Actually, that article is probably misleading. It presents a simplistic pop-science explanation that may not hold up when current research is completed. Cigarette addiction is not yet very well understood but there is research going on now.
One interesting thing in particular is that it may turn out that nicotine itself may not be all that addictive; the addictive part(s) may be some of the other alkaloids in tobacco. Here’s a starting point for learning about WTA (Whole Tobacco Alkaloid): http://thevaperstable.com/wta-e-liquids/
:dubious: Are your cites supposed to show anything? All I see are puff piece articles by an e-cigarette advocacy group (that’s totally not supported by the industry, nope, no-sirree) and somebody trying to sell a particular type of e-cigarette liquid.
I said those links are “starting points” for those who wish to learn about what the latest research is showing. They contain links to research. Since the subject is so complex I’ll give just one example.
Actual research, and lots of it – not anti-smoking, anti-tobacco, anti-nicotine puff pieces by organizations with an agenda.
From your Mayo Clinic link:
To researchers without the anti-tobacco product agenda, nicotine dependence and tobacco dependence are not the same thing. In fact, research may be showing that it is not the nicotine in cigarettes that is addictive, but other parts of the tobacco alkaloid.
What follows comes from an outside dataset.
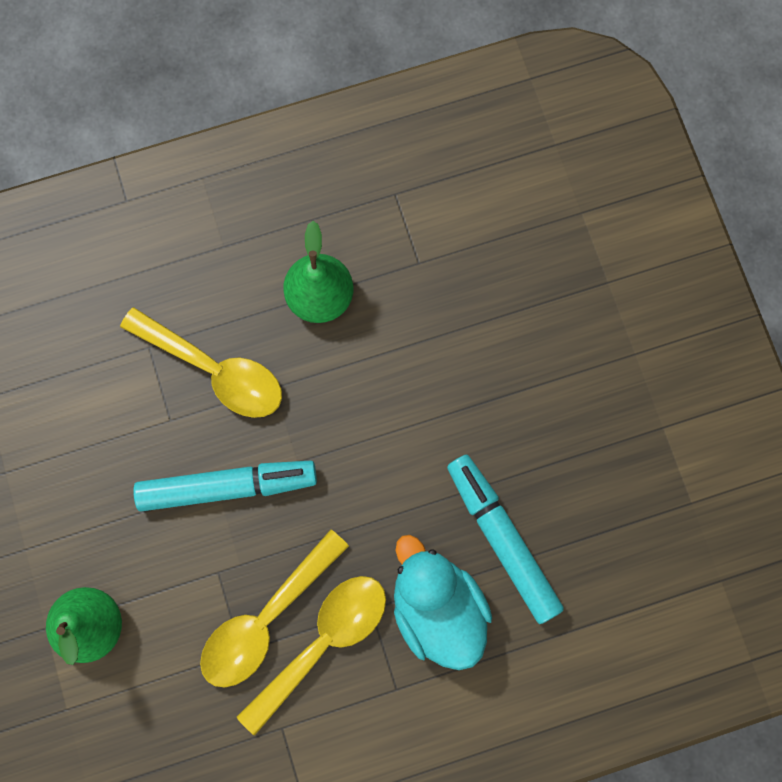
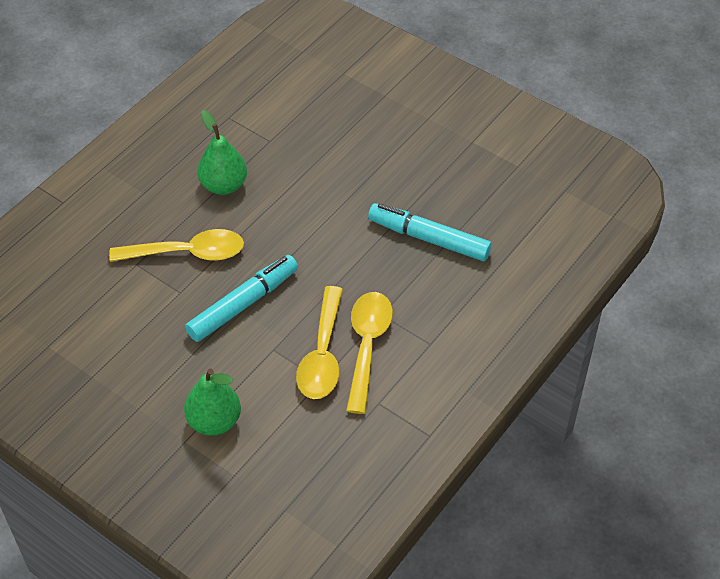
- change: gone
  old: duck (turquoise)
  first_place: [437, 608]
It is complicated. Much more complicated than a pop-sci magazine article.
The patches and gum don’t work very well – maybe as many as 10% of users actually quit smoking and stay quit.
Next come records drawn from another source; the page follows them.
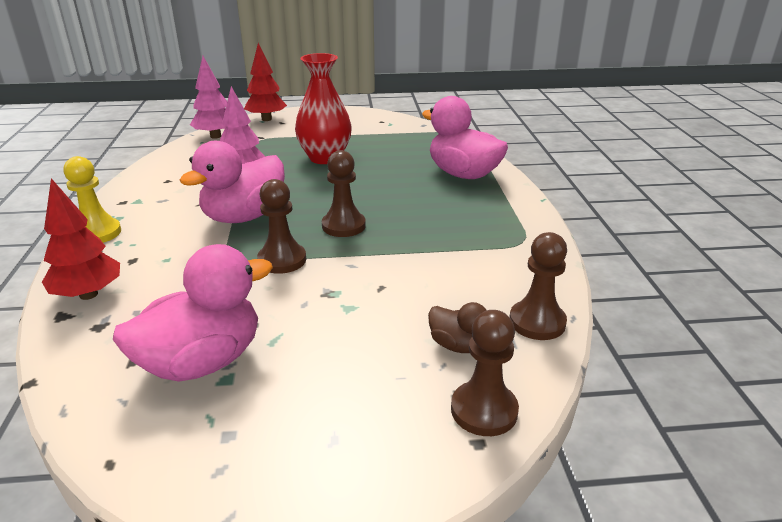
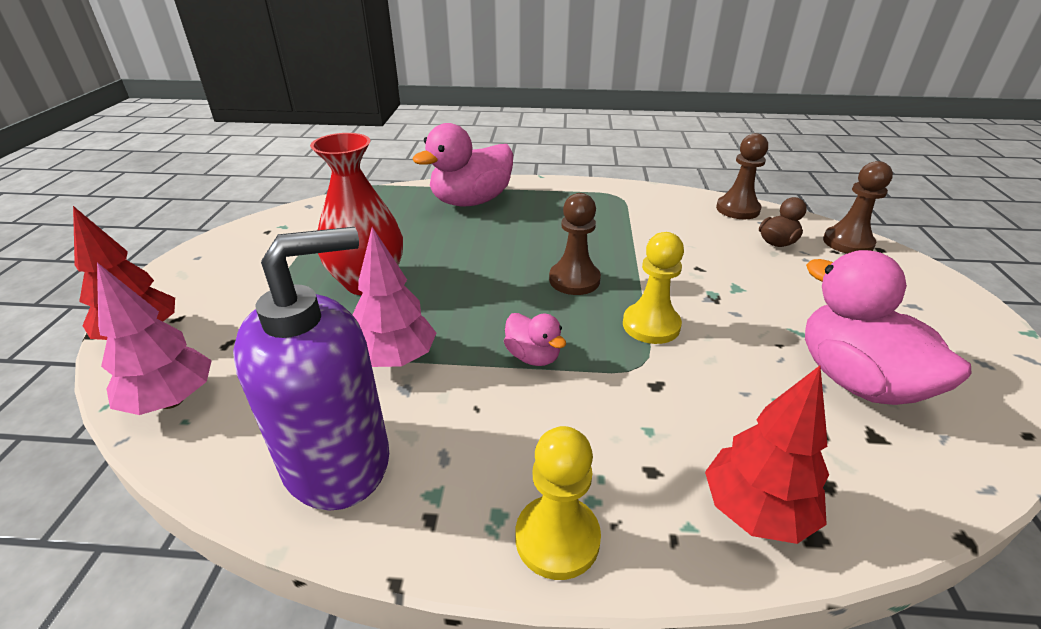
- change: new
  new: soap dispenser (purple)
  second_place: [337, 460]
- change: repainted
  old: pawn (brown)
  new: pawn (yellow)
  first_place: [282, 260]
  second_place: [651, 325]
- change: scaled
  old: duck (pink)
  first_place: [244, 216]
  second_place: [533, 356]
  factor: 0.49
There are now somewhere near 8 million ecigs users who have quit smoking – it appears the success rate may be somewhere around 70 to 80% … and many of those for whom it didn’t work may have been using weaker styles of ecigs or eliquid.
For the first time, cigarette sales and sales of patches and gum have fallen (over 5% last year, I think.) That is why the pharmaceutical companies are going full bore to stop ecigs – and the tobacco companies have all come out with their own brand of ecig (the weaker kind that don’t work very well.) There is a tremendous amount of money at stake and misinformation rules the day as the big players jockey for position.
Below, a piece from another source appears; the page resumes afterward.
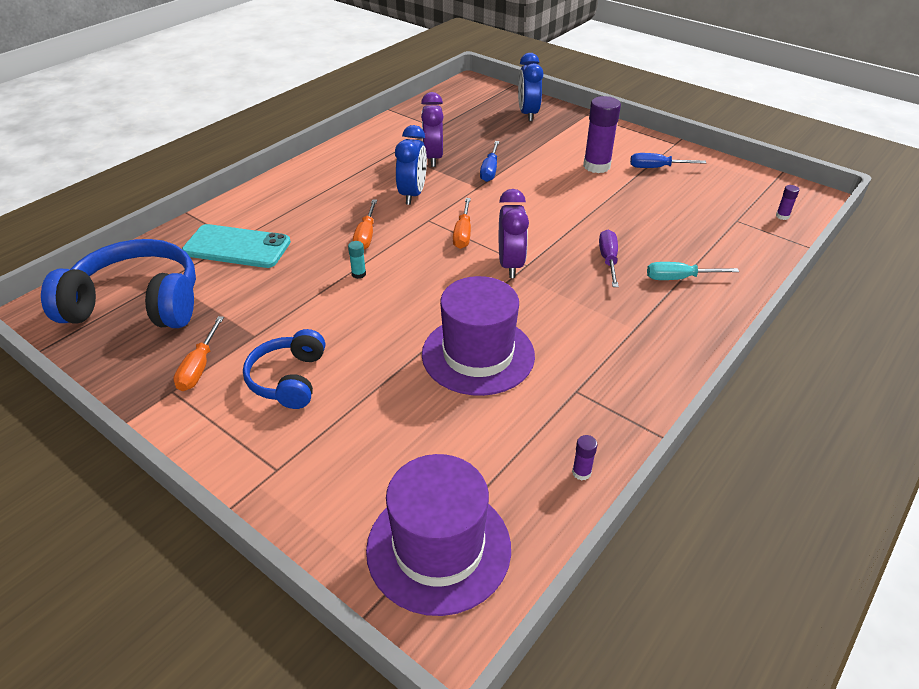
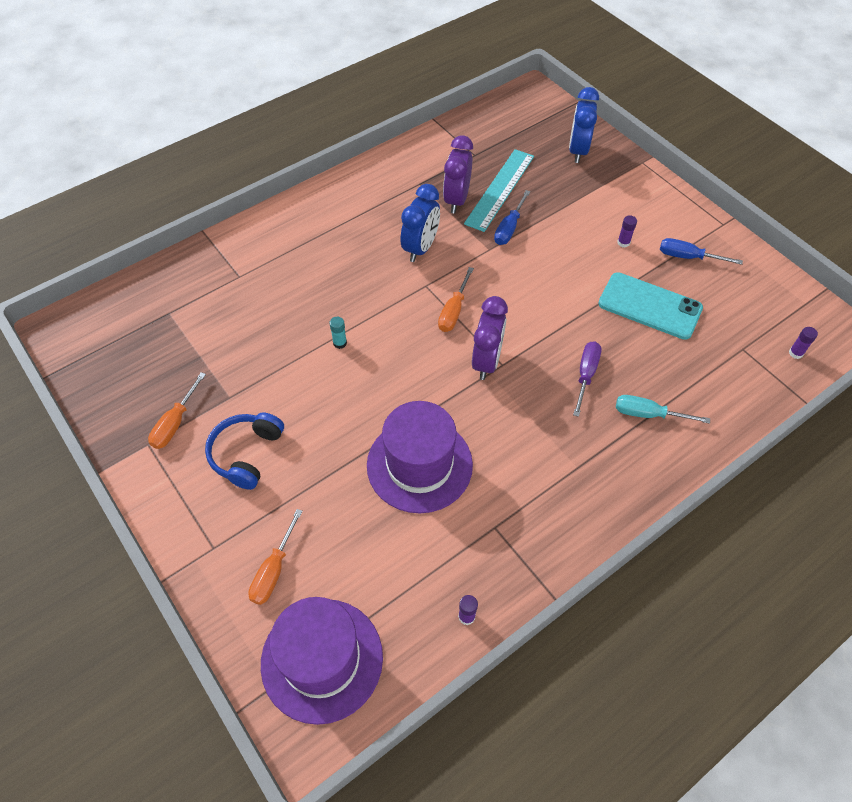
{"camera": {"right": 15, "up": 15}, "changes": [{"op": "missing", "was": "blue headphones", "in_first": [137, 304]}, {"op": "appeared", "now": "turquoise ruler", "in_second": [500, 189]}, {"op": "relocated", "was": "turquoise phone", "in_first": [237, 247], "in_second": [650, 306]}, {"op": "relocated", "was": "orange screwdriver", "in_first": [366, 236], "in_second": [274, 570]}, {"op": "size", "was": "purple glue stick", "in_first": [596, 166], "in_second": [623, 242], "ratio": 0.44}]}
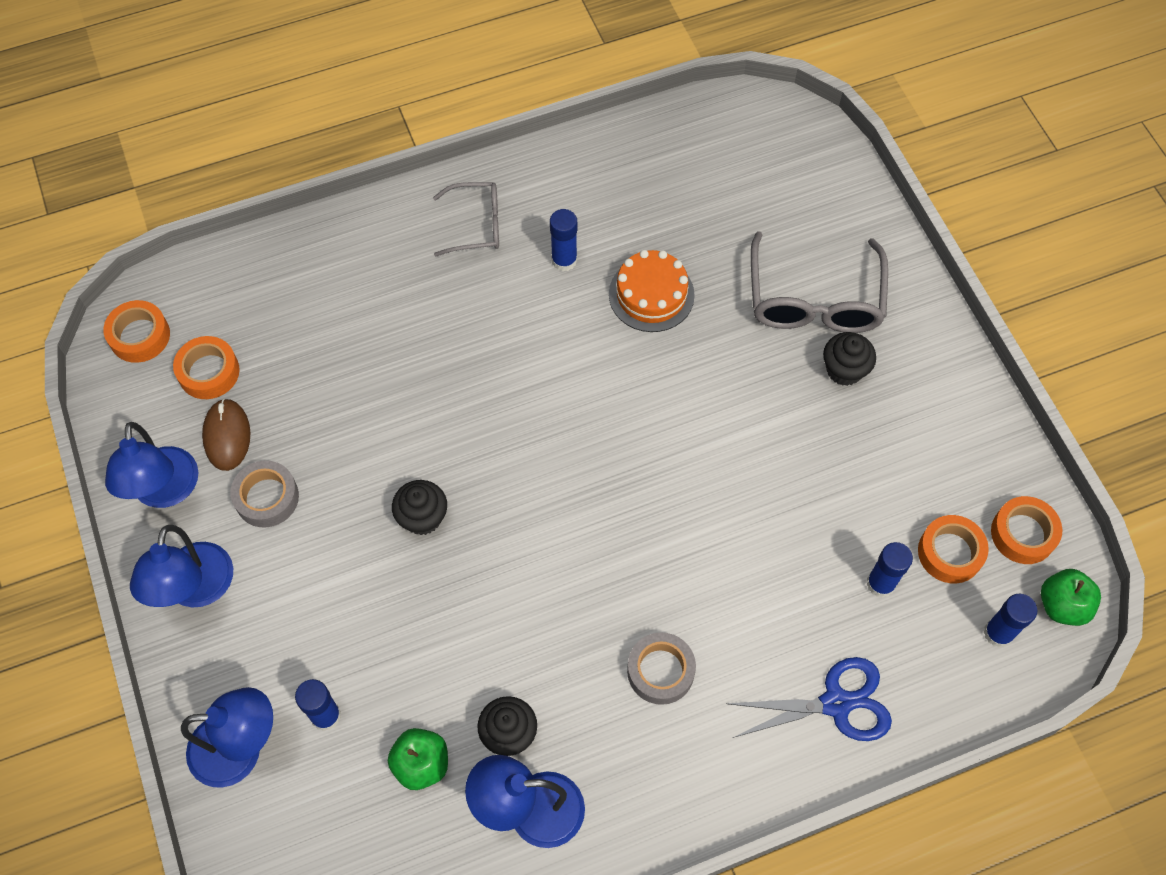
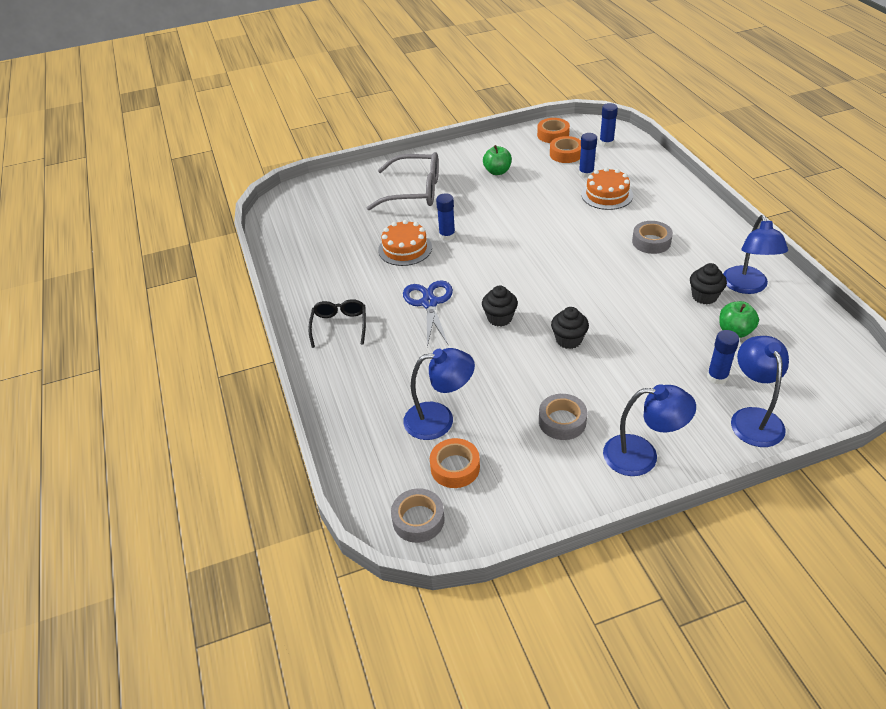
{"camera": {"right": -85, "up": -20}, "changes": [{"op": "missing", "was": "brown mouse", "in_first": [227, 436]}, {"op": "appeared", "now": "orange cake", "in_second": [607, 195]}, {"op": "relocated", "was": "blue lamp", "in_first": [165, 491], "in_second": [439, 419]}, {"op": "relocated", "was": "blue glue stick", "in_first": [564, 260], "in_second": [447, 235]}, {"op": "relocated", "was": "blue scissors", "in_first": [836, 703], "in_second": [429, 303]}, {"op": "relocated", "was": "black cupcake", "in_first": [844, 370], "in_second": [499, 318]}, {"op": "relocated", "was": "green apple", "in_first": [1062, 605], "in_second": [497, 171]}, {"op": "colour", "was": "orange tape", "now": "grey tape", "in_first": [139, 336], "in_second": [418, 520]}, {"op": "colour", "was": "grey glasses", "now": "black glasses", "in_first": [476, 225], "in_second": [339, 326]}]}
Nicotine is one of the most powerful addictive substances on the planet! It is easier to kick heroin than cigarettes ! 400 chemicals in cigarettes including sulfur to make them burn quicker so you smoke and buy more !
I know that patches and vaping do not satisy my craving for a cigerette. They tend to overdose me with nicotine making a ciggerette taste bad but still leaving me feeling like I am lacking something that I can only get from tobacco. I tend to smoke more when I am trying to concentrate on something. The effects are very subtle yet as said above extremely addicting.
Don’t have time for a proper post, so here’s a bit of a link dump (from a post of mine in a long ago thread) about some of the non-nicotine substances in tobacco that people can be addicted to even more so, or in addition to nicotine. If you read any, start with the first one.
A lot of tobacco articles are just blowing smoke. Sometimes the authors get mired in a lot of tar and have to think about applying filters to their data. But anyway, there’s no buts about it, researchers who are on fire today are likely to get snuffed out tomorrow if they don’t justify their hand-rolled budget. They’ve come a long way, baby, and would rather fight than switch careers. They’ll walk a mile for another grant check.
They state “tobacco was used to protect against the ravages of the bubonic plague in the Middle Ages.” The bubonic plague in the Middle Ages was in the late 1340s, and the bubonic plague of the 1660s was not during the Middle Ages. I hope their science is better than their history!